On Sunday, for the second straight game, Jed Lowrie went hitless. His 0-for-2 dropped his batting average all the way down to ... .382.
In his first season with the Athletics, Lowrie is feeling healthy and stronger than he did during the injury-plagued seasons he spent in Boston. He also is off to one of the best starts in the American League, with the third-best average. He is tied for second in doubles (8), third in multi-hit games (8), fourth in on-base percentage (.462), fifth in hits (26), sixth in runs (14), and seventh in slugging (.632) and RBIs (14).
Never feeling like himself as he battled through wrist injuries with the Red Sox, Lowrie said being healthy has been the difference.

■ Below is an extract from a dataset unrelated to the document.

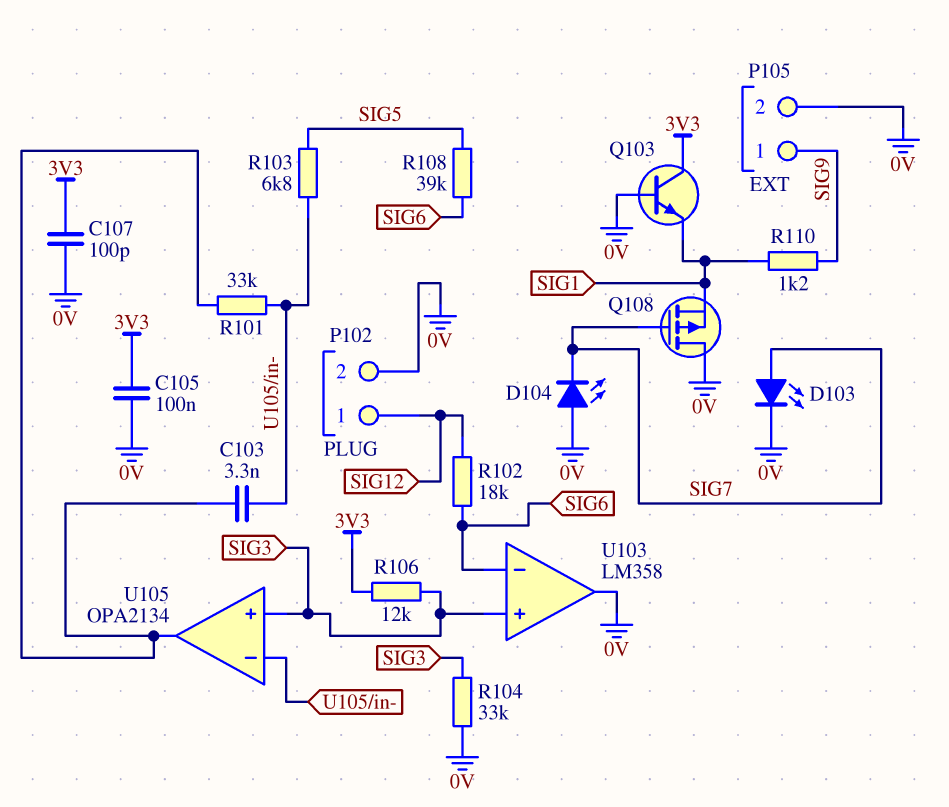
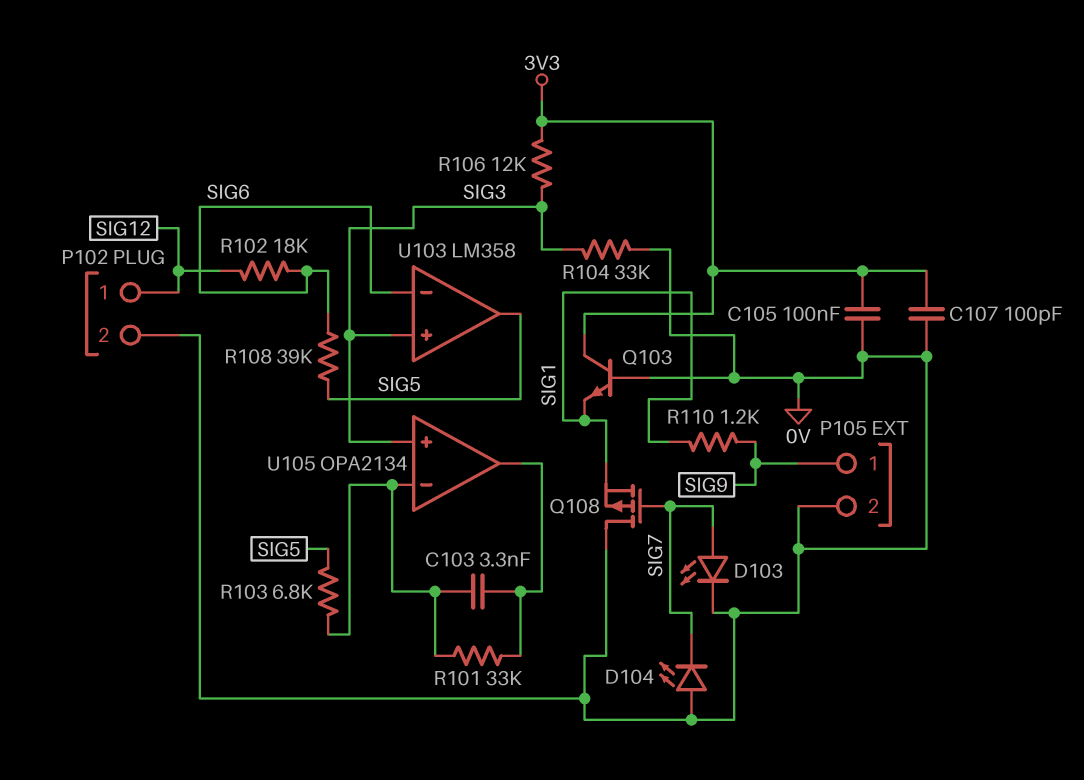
U103 pin out: 0V -> SIG5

"I feel all sorts of difference," he said. "I feel like I'm able to drive balls. For a couple of years here, I was dealing with a wrist injury. Broken wrist in 2008, then surgery in 2009 and didn't really feel 100 percent from that surgery until really late 2010. And, you know, hands and wrists in baseball is everything.
"So I dealt with those injuries for a long while. But I feel, when I'm 100 percent, I can drive through balls and I can execute my approach as a player.
In four seasons with the Sox, Lowrie hit .252 with 19 home runs and 117 RBIs, playing just 256 games. Since then, he has made stops in Houston and Oakland, and he tries not to think about what might have been in Boston.
"I think things play out for a reason, and for whatever reason, it didn't work out in Boston," Lowrie said. "I don't know why, but I enjoyed my time here. I enjoyed my teammates and the fans.
"But I feel like looking back on it might be a little bit of a waste of time because I'm here now and I'm focused on what I can do to help the Oakland As at this point."